The study had a very high adherence to the training, resulting in marked improvements in physiological parameters. Our experience was that this group of patients had very few symptoms from their disease, but were living with a constant fear of disease progression. Thus, they wholly embraced the prescribed training as a means to do something active about their situation. In contrast to PC patients in ADT, much fewer exercise intervention studies have been performed in this group of PC patients with biochemical recurrence or on active surveillance.
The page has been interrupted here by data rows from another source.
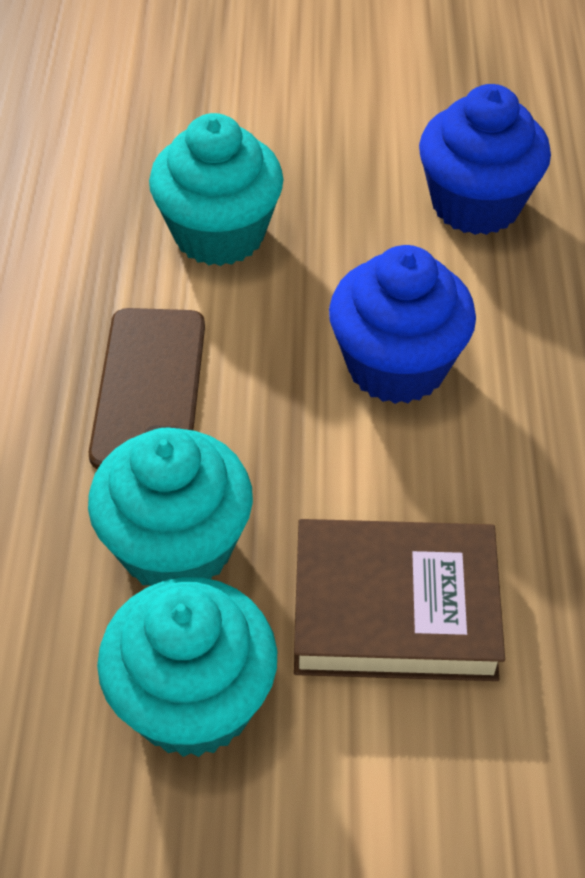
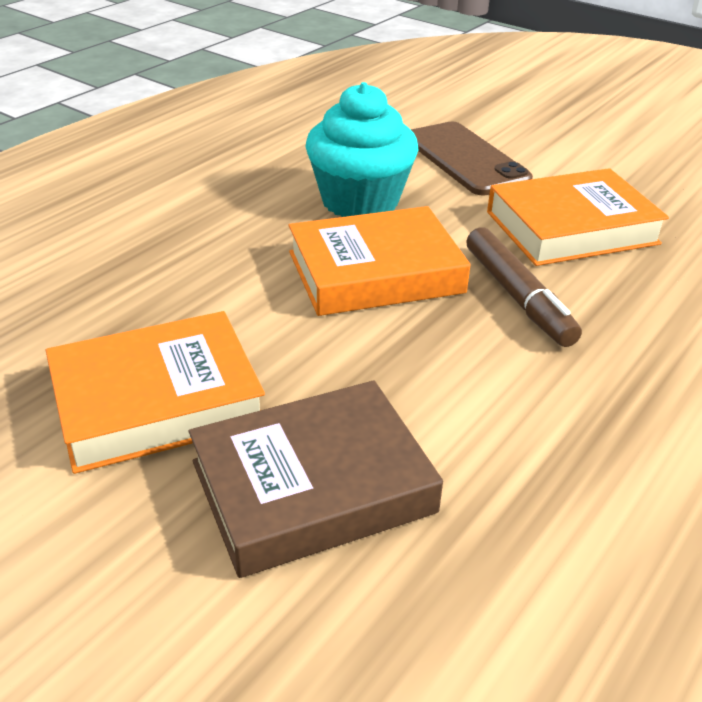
blue cupcake: 2 -> 0
brown marker: 0 -> 1
orange book: 0 -> 3
turquoise cupcake: 3 -> 1

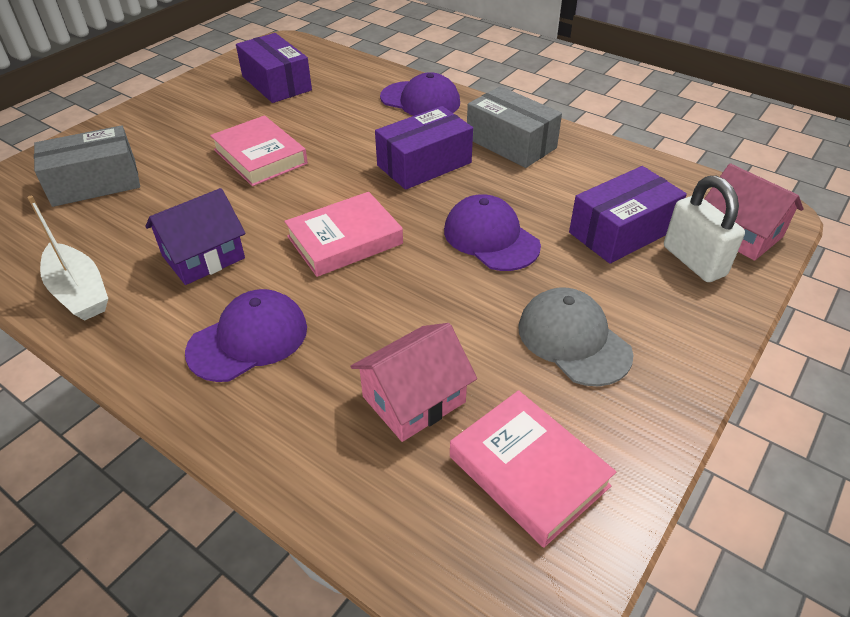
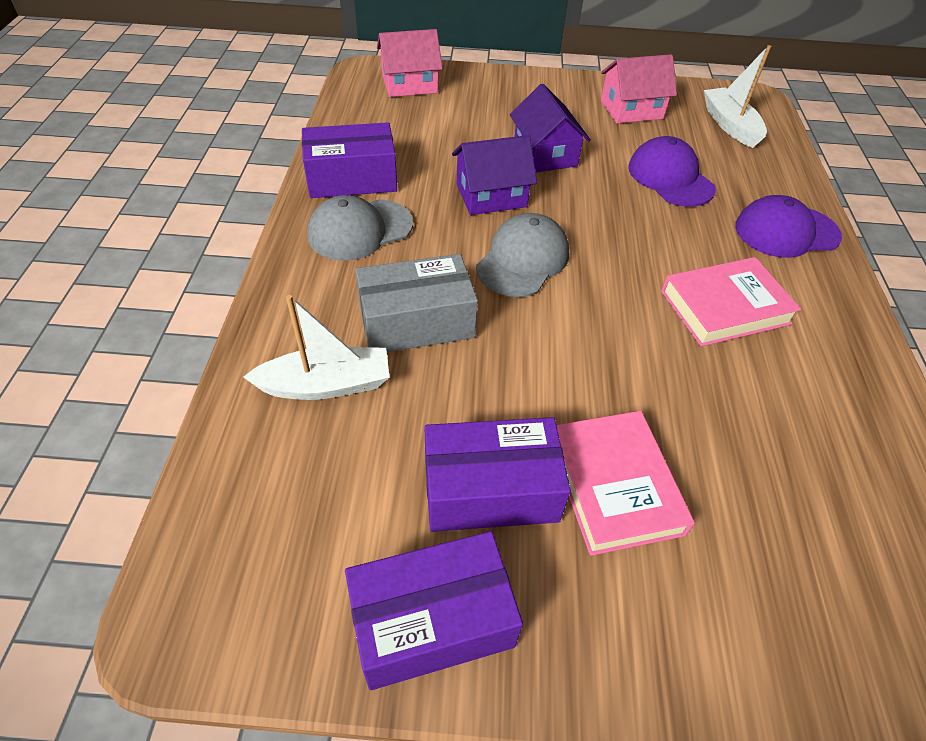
grey box: 2 -> 1
grey cap: 1 -> 2
pink book: 3 -> 2
purple cap: 3 -> 2
purple house: 1 -> 2
white boat: 1 -> 2
white padlock: 1 -> 0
Our results suggest that exercise training in this group is both well accepted with high training adherence and may have effects on disease progression, as measured by PSADT. Yet, both parts need to be validated in larger RCT studies.

In conclusion, the present pilot study demonstrated that a home-based endurance training programme is a feasible option for improving fitness, body composition, and metabolism in this particular group of prostate cancer patients. Of particular interest, the present study demonstrated a promising tendency toward improvement in PSADT, adding some support to the idea that increased level of physical activity leading to improved fitness level may be a factor contributing to delay prostate cancer progression.